THE LAST TWO DOMINOS: Six days after election day, we’ve got Associated Press calls in all but two of this cycle’s Senate elections. In Pennsylvania, Republican Dave McCormick is now the extremely heavy favorite, leading by more than half a point over incumbent Sen. Bob Casey with only a smattering of mostly Republican-friendly areas left to count. Meanwhile, in Arizona, Rep. Ruben Gallego leads MAGA stalwart Kari Lake by more than 2 points with 91 percent of the vote counted—he isn’t a lock yet, but he’s comfortably ahead.
If both races resolve as they’re expected to, Republicans will carry a 53-vote majority into the next Congress. A three-seat majority! Over in the House, Mike Johnson is green with envy.
I am convinced that Trump's disdain for rules and norms and common decency is the main reason for his success. The people who say "He's one of us" can't be referring to the circumstances and challenges of his life. Perhaps they mean "He doesn't talk like an educated person," but they must also mean "He doesn't care if he insults people for sport and delights in humiliating those who submit to him."

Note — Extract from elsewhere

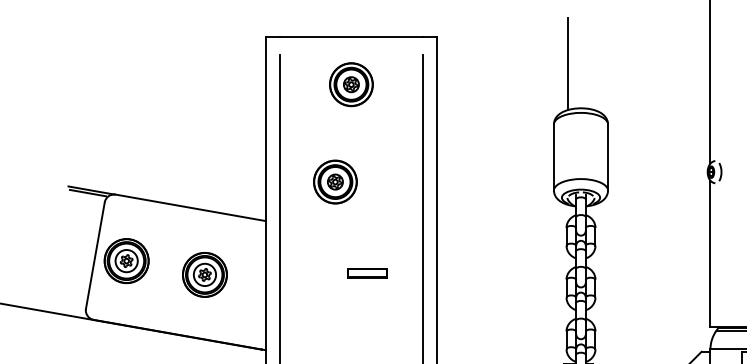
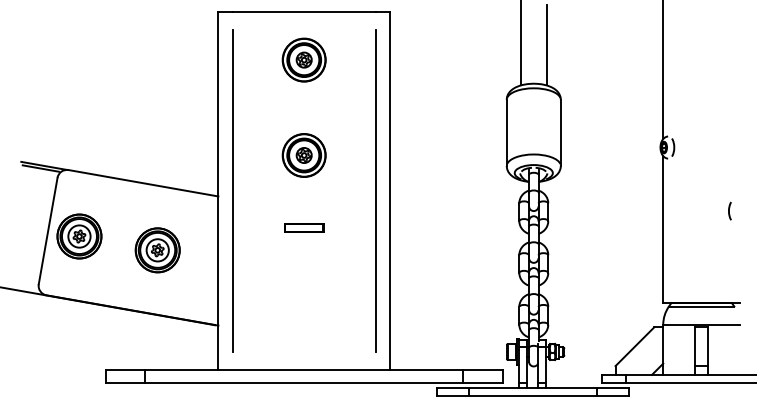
line: (593, 69) -> (546, 44), added
part: (334, 182) -> (303, 155), moved
part: (367, 273) -> (304, 227), moved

Whatever connection he has with average Americans does not rest on an understanding of their challenges or an interest in learning much about them. Joe Scarborough spoke about how effective it is for politicians to talk with average people, ask them about their concerns and really listen, and he noted that Harris didn't have much time to do that. But she can and does do it. Trump does not, because he lacks the basic empathy to do it. He is really not interested in his base, aside from their hero-worship of him. It's baffling that so many people don't notice it - or don't care.
I am certain that many of the people who claim he was persecuted by "lawfare" are well aware that he committed crimes that they would demand be punished if their political adversaries committed them, and they are celebrating his ability to evade any serious penalty. In a sense, it means that they too are getting away with it. Their ethical compromises and moral relativism have won the day. Ethics and rule of law are for losers.
It's all deeply unedifying.
"...Trump’s first term may have been farce, but his second term could well be tragedy. ..."
So many things "could, might, possibly, perhaps, maybe". Those making these predictions never seem to provide the "what, when, where, why, how" to support the predictions.